Risks
The marine aquarium trade is typified globally by unsustainable practices, habitat degradation and destructive fishing methods, often evolving as a community level extension of the larger live fish trade. Philippines and our Asian neighbor’s reefs are widely decimated and its fishers living in poverty. Without radical changes to the way the resource base is managed, the amount and ways fishers are paid, and ownership structure of local industry companies, the trade will continue to wreck destruction everywhere it operates. If not properly set up and managed, the marine aquarium trade can be highly destructive to the resource base. It will continue along the way of other artisanal fisheries with heavy resource depletion, destructive fishing practices, deceptive marketing, inequitable development, cut-rate pricing, and community and fisher dissention.

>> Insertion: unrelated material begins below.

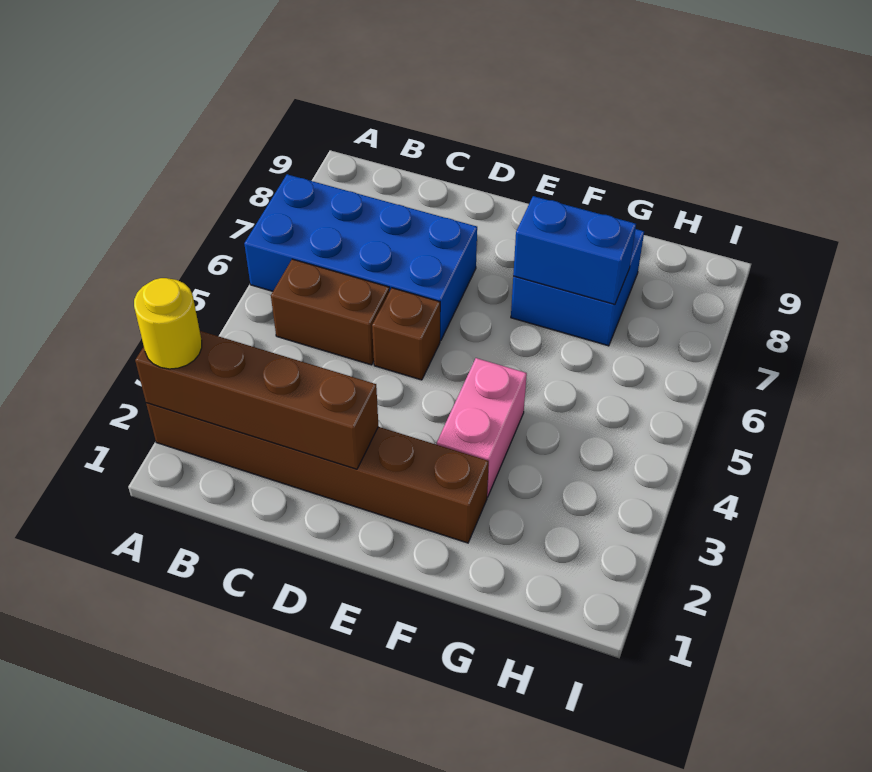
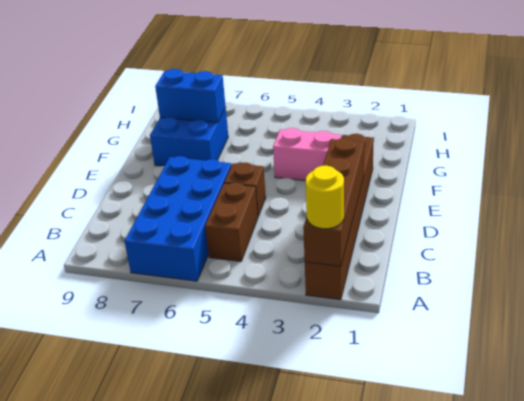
blue brick F7:G7 level 2 -> blue brick G7:G8 level 2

- massive resource depletion and ecosystem destruction;
- widespread use of destructive fishing practices further impacting the ability of the resource base to provide food and income to resource owners;
- inequitable development leading to resource owner and fisher dissatisfaction and dissent;
- lower product quality leading to customer rejection, lower prices, and loss of markets;
- local and national level corruption; and
- and local and national industry collapse.
Benefits
Listed below are the potential benefits of a properly managed marine aquarium trade to a country and are dependant on specified cost and management factors being in place. Factors such as aquarium fishery management areas with Management Area Plans (MAPs) being set up and properly managed; equitable export business models with fisher equity stakes; effective certification, monitoring and reporting systems; organism traceability; “choke points” established for product export monitoring; effective and reliable funding; consistent Government commitment and support; ongoing research and resource assessment; and reasonable air freight pricing (the single largest cost factor in product export). A properly managed marine aquarium trade is a trade that will:
- build on and strengthen traditional customs and authority to local governments of resource ownership and land tenure through international market support;
- create conditions that are supportive of local community ownership and management responsibility of their marine resources;
- offer coastal fishers an immediate alternative livelihood that is sustainable, and socially and economically viable while building the resource base for other artisanal industries like beche-de-mer and food fisheries;
- help to restore damaged coastal marine aquarium fishery habitat (the same habitat of beche-de-mer and live reef food fish species);
- develop marine aquarium community-based aquaculture and mariculture enterprises and markets;
- impart to a country a leadership role in the promotion of localenterprise development, ownership and management; and
- distinguish a country’s marine aquarium product in the marketplace as being sustainable, equitable and affordable.